Signed-off-by: Dmitry Vyukov <dvyukov@google.com>
Cc: Namhyung Kim <namhyung@kernel.org>
Cc: Arnaldo Carvalho de Melo <acme@kernel.org>
Cc: Ian Rogers <irogers@google.com>
Cc: linux-perf-users@vger.kernel.org
Cc: linux-kernel@vger.kernel.org
---
tools/perf/builtin-report.c | 11 +++++++++++
tools/perf/util/hist.c | 2 ++
tools/perf/util/hist.h | 3 +++
tools/perf/util/session.c | 12 ++++++++++++
tools/perf/util/session.h | 1 +
tools/perf/util/sort.c | 23 +++++++++++++++++++++++
tools/perf/util/sort.h | 1 +
7 files changed, 53 insertions(+)
diff --git a/tools/perf/builtin-report.c b/tools/perf/builtin-report.c
index 0d9bd090eda71..14d49f0625881 100644
--- a/tools/perf/builtin-report.c
+++ b/tools/perf/builtin-report.c
@@ -1720,6 +1720,17 @@ int cmd_report(int argc, const char **argv)

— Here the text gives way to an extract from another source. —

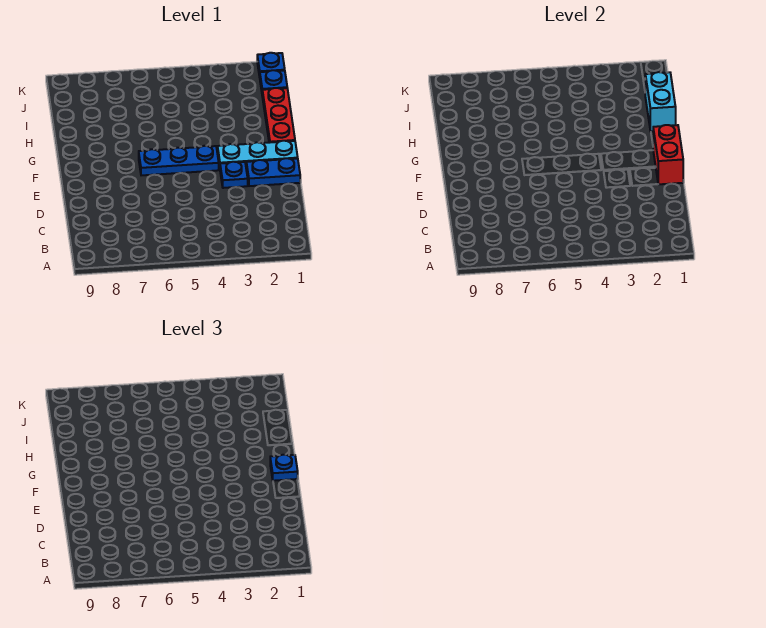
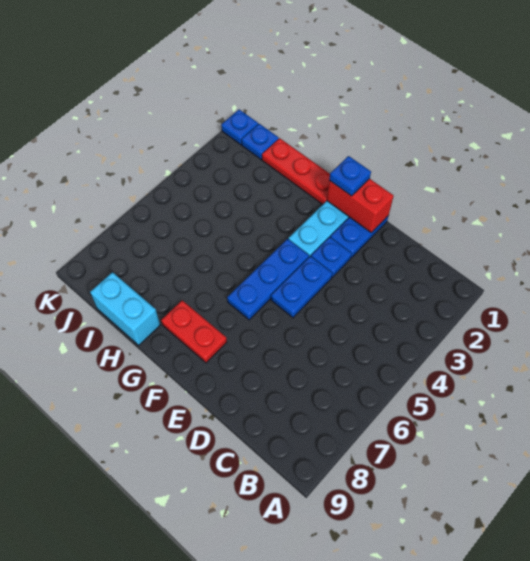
none -> blue plate E4:E5 level 1
none -> red plate F8:G8 level 1
cyan brick H1:I1 level 2 -> cyan brick H9:I9 level 1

symbol_conf.annotate_data_sample = true;
}
+ if (report.disable_order || !perf_session__has_switch_events(session)) {
+ if ((sort_order && strstr(sort_order, "parallelism")) ||
+ (field_order && strstr(field_order, "parallelism"))) {
+ if (report.disable_order)
+ ui__error("Use of parallelism is incompatible with --disable-order.\n");
+ else
+ ui__error("Use of parallelism requires --switch-events during record.\n");
+ return -1;
+ }
+ }
+
if (sort_order && strstr(sort_order, "ipc")) {
parse_options_usage(report_usage, options, "s", 1);
goto error;
diff --git a/tools/perf/util/hist.c b/tools/perf/util/hist.c
index 0f30f843c566d..cafd693568189 100644
--- a/tools/perf/util/hist.c
+++ b/tools/perf/util/hist.c
@@ -207,6 +207,7 @@ void hists__calc_col_len(struct hists *hists, struct hist_entry *h)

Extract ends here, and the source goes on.